The overall success of LTR has traditionally been measured by decannulation rates. Excellent outcomes have been reported for single stage reconstruction with extubation/decannulation rates of 84-96%4,9 being comparable to the classical staged procedure which has reported decannulation rates of 92%3. A group of 190 children undergoing single stage LTR were examined by the Cincinnati group. 29% required reintubation, 15% of the overall group required tracheostomies however only 4% of the overall group remained tracheostomy dependent. 5% required a further operation before successful decannulation6. Outcomes also vary according to the grade of stenosis present.
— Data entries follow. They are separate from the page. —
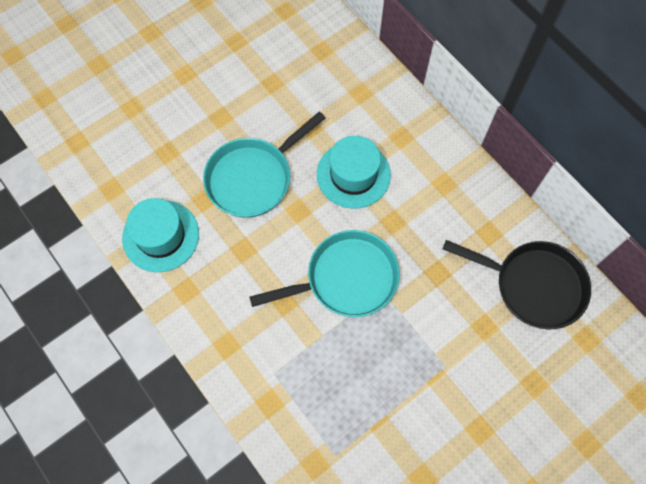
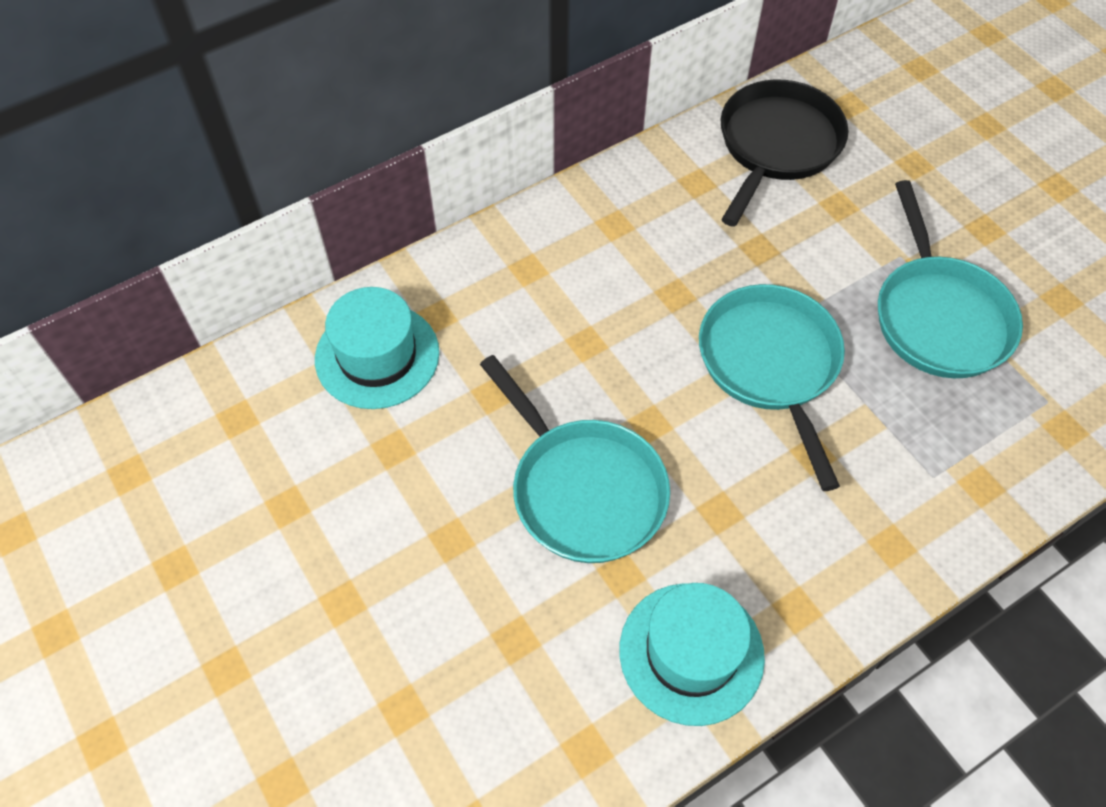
camera: 85 degrees left, 10 degrees down
(353, 174) = (589, 339): turquoise hat -> turquoise hat (377, 356)
(396, 388) = (939, 316): none -> turquoise pan

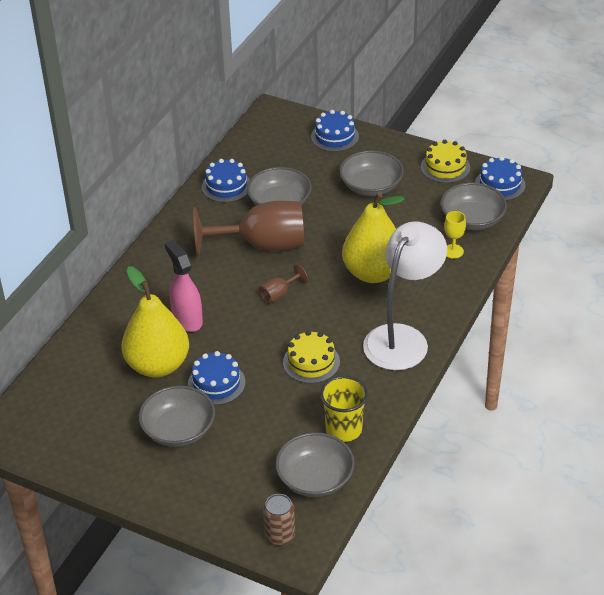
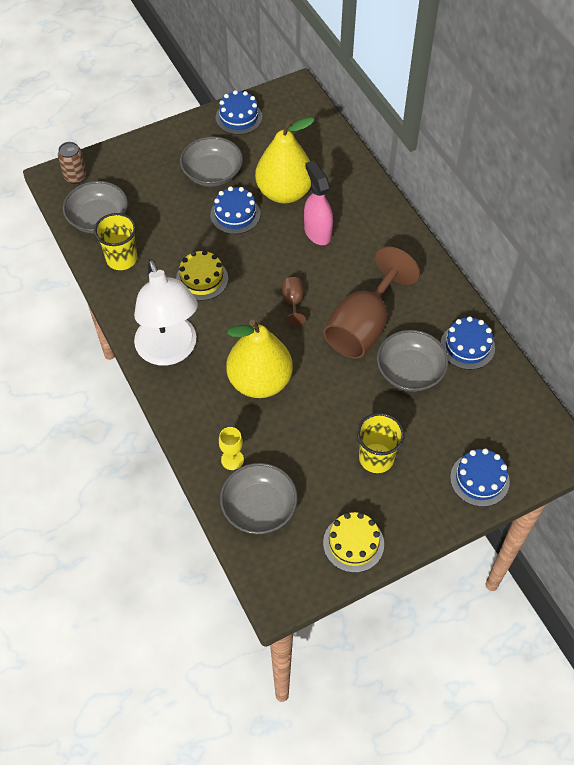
camera: 125 degrees right, 15 degrees up
(187, 319) = (317, 232): pink spray bottle -> pink spray bottle turned 120 degrees counterclockwise
(371, 186) = (376, 458): grey bowl -> yellow cup
(500, 184) = (287, 573): blue cake -> blue cake (239, 117)

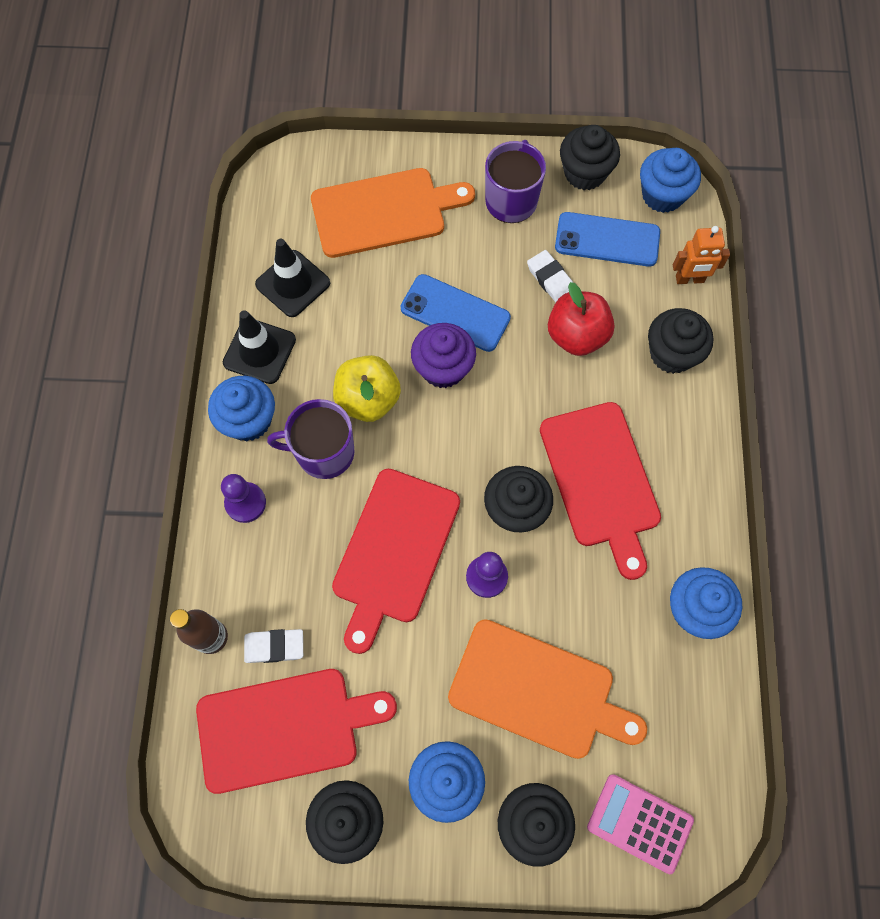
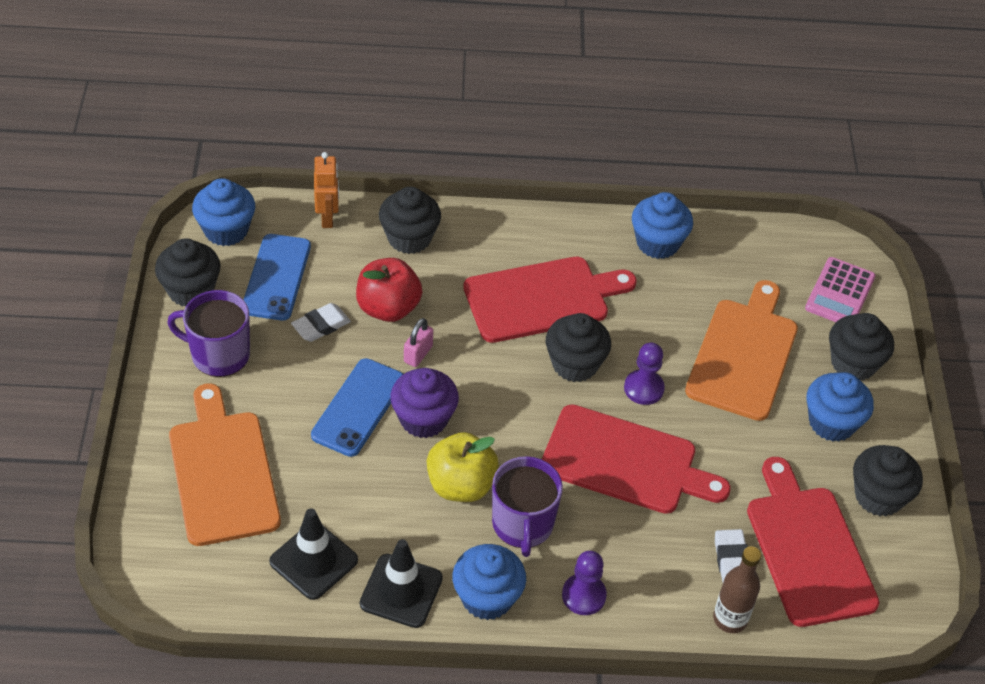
camera: 95 degrees left, 20 degrees down
(520, 363) = (418, 354): none -> pink padlock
LTR enables approximately 90% to be decannulated for Grade I and II, 80% for Grade III and 50% or poorer for Grade IV stenoses. (CMB 2002 – 6,25,25) Voice outcomes are also important but difficult to study as the younger patients may not have any voice to assess preoperatively due in part to their developmental stage and also having a tracheostomy in a narrowed airway. Overall, a normal or near-normal voice is achieved in about 50% of children after LTR1. Voice can be compromised by anterior commissure blunting, vocal cord immobility and supraglottic phonation, however the preoperative pathology also plays a significant role in whether a normal voice is achievable in the postoperative period.